More recently, we’re noticing influencers directing traffic toward Snapchat accounts. Comparing it to TikTok, Snapchat pays out $0.10 and $0.30 per 1,000 views, with 1 million views earning between $1,000 and $3,000. TikTok pays only $0.02–$0.05 per 1,000 views, making the average earnings for 1 million views sit at $20–$50.
Still, it’s trickier for influencers to earn from Snapchat because the traffic is on Instagram and TikTok.
Using Them to Build a Subscription List
Influencers love a subscription-based service. It’s an excellent storefront idea to include in a link in bio. The current influencer subscription market makes $24 billion, and McKinsey & Company reports subscription services have seen a 100% increase in the number of subscribers.
So naturally, influencers are jumping on the trend to monetize their platform. They’re creating “exclusive” subscription-based content that gives their followers access to “unique” content and sometimes further discounts on brand collaborations they’re working on.
And it’s clever, because loyal followers who rely on watching their favorite influencers’ content daily will be more than happy to pay a subscription fee to see more of it.
The Most Common Types of Digital Products You’ll See in a Link-In-Bio
eBooks
eBooks are a very common one. Any influencer in any niche can create a type of eBook—a fitness influencer creating a wellness journal, a beauty influencer creating a beauty routine and product guide, or a travel influencer creating a travel guide eBook. There are so many great options, and the perk is that they’re not as expensive as publishing a physical book.
Templates
Templates are probably less common but equally as good if the niche is right.
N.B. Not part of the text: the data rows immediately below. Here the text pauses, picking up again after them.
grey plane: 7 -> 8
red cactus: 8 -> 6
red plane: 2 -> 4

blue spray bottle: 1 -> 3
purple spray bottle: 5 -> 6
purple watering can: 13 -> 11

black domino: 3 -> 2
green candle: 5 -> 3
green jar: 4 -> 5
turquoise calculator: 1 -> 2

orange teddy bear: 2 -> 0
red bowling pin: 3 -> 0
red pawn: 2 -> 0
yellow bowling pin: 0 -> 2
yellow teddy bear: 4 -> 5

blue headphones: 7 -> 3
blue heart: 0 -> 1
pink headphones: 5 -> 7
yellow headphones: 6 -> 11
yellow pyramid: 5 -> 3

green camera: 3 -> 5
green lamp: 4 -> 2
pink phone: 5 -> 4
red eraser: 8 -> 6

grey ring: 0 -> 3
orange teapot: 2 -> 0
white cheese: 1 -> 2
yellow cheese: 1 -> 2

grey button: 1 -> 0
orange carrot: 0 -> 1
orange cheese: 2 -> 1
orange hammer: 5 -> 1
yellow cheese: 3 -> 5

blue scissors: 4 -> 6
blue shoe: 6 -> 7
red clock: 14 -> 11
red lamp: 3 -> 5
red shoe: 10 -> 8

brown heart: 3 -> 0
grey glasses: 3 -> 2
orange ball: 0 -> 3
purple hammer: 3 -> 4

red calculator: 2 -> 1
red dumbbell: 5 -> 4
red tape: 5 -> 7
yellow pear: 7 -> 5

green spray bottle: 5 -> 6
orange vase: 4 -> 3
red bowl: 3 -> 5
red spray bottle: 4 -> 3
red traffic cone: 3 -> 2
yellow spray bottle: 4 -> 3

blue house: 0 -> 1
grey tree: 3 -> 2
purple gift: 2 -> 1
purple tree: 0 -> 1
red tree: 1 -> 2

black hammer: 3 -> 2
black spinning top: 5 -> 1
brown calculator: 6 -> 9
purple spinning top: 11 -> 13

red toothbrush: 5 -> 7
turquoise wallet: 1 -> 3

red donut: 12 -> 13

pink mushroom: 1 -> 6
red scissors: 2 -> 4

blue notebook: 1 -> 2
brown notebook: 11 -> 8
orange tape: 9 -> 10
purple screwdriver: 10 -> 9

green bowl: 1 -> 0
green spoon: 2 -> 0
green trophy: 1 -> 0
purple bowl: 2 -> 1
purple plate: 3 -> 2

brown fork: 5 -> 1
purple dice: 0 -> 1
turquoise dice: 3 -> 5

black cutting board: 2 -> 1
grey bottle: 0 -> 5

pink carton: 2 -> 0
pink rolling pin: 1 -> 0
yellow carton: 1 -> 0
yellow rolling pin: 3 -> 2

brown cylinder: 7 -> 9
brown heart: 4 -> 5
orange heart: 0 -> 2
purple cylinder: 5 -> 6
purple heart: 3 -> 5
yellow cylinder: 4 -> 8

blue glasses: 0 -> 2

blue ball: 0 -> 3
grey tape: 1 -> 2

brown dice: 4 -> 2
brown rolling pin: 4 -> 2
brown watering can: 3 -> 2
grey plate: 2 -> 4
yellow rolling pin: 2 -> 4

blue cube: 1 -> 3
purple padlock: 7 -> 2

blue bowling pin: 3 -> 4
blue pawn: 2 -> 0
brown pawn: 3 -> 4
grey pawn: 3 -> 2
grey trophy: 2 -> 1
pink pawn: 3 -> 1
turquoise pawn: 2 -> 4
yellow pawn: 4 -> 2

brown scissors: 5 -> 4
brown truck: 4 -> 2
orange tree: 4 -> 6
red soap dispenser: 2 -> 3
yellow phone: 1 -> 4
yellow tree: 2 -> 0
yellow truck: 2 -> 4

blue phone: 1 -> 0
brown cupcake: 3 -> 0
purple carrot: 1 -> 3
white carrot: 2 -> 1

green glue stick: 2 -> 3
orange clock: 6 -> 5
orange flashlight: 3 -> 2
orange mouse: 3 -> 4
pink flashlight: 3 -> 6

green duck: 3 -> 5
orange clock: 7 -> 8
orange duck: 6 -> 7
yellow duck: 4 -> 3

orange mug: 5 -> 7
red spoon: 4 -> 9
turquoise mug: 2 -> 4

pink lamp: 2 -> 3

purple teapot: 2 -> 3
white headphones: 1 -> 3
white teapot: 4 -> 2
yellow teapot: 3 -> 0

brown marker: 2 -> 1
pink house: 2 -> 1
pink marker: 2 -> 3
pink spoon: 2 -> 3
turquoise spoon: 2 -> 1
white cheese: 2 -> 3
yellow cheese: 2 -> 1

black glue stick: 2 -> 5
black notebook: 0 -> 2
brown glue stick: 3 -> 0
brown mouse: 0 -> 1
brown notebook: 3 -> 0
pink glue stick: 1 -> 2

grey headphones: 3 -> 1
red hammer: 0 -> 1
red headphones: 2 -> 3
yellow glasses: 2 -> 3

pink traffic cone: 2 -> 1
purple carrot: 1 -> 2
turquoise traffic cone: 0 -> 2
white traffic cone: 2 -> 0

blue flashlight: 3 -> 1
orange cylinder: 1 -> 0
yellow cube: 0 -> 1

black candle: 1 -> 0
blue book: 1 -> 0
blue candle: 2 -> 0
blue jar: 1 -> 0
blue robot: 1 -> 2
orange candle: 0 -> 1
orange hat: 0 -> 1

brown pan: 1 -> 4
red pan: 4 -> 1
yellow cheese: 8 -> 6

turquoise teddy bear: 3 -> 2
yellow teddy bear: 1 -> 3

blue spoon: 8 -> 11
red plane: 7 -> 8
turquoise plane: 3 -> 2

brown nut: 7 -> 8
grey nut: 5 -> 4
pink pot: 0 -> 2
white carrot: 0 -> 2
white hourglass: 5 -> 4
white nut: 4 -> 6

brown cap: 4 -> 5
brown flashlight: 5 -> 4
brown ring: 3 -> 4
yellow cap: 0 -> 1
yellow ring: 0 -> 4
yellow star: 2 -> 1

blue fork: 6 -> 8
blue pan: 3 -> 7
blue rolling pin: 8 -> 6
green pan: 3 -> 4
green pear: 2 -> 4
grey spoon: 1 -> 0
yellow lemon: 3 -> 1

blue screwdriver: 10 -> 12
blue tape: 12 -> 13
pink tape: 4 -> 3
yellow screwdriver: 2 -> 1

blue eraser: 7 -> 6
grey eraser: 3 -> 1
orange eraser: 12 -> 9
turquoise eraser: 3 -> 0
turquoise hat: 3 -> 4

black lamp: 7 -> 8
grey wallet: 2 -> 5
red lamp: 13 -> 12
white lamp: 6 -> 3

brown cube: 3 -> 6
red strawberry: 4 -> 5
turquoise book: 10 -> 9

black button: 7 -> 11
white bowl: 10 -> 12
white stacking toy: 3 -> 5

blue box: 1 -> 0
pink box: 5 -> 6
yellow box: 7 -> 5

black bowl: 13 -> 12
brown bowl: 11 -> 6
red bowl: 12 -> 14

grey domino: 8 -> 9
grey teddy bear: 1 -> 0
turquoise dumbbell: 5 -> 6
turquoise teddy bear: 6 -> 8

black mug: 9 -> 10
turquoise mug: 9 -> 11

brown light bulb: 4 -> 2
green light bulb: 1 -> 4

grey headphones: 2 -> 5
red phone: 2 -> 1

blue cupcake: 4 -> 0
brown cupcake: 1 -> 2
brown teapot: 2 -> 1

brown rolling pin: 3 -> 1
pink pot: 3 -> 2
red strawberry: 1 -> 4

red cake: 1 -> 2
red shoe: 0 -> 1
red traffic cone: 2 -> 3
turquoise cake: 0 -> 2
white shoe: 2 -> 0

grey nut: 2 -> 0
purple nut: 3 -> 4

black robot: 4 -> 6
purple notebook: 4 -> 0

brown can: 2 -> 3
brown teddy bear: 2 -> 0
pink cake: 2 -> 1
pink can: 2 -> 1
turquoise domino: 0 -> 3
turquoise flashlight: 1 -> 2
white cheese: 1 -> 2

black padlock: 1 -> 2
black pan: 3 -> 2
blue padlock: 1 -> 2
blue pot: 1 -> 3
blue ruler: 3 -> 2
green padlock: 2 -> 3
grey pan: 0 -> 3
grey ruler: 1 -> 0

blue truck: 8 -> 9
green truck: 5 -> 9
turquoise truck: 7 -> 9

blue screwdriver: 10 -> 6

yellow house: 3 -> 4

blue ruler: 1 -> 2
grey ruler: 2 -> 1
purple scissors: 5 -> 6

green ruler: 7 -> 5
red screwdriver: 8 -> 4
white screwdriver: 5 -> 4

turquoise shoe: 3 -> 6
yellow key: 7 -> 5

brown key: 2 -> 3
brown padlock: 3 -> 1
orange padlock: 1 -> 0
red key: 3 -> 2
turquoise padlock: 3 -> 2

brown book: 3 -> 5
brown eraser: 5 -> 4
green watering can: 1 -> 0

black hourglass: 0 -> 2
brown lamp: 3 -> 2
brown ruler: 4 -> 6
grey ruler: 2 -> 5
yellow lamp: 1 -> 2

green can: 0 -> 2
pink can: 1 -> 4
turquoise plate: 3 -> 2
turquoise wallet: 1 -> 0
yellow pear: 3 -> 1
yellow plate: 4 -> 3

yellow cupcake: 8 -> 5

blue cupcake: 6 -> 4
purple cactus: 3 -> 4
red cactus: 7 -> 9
Templates you might see include business documentation, graphic design templates, or, probably more relevant to more niches, social media planners.
Courses and webinars
Courses and webinars are definitely common. Influencers will sell courses to help other people become influencers or grow a social media presence. This one is so common. The growth in people wanting to “become their own boss” is almost overcrowding the market with courses and webinars on how to do it, especially from wellness, lifestyle, and fitness influencers. Still, the idea applies to most niches.
Prompts or AI guides
This is a new one. The use of AI across niches is absolutely exploding. Influencers are jumping on the trend, where relevant, and creating AI prompts, guides on how to use AI within a niche, and products using AI to solve common issues their followers have.
Monetizing beyond the feed with a link-in-bio store is so easy. And, as you can see, it’s not always a physical storefront selling products or services. There’s so much monetization potential, and we’ll likely see the trend increasing in the future.
Frequently Asked Questions
How to Know if a Link-In-Bio is Spam
You’ll always see the name of the third-party link-in-bio platform, with Linktree or Hopp being common ones. If the link-in-bio is full of random letters and numbers or from an account that doesn’t post any real content, be cautious.
How Many Links Is Too Much?
There’s not necessarily a limit, but we wouldn’t overcrowd it with links. You want each link to be focused and relevant. Five or six links is a good number.
What Link-In-Bio Stores Make the Most Money?
That depends on the niche. Some of the best link-in-bio stores make their money from linking to brand collaborations or selling products or subscription-based services.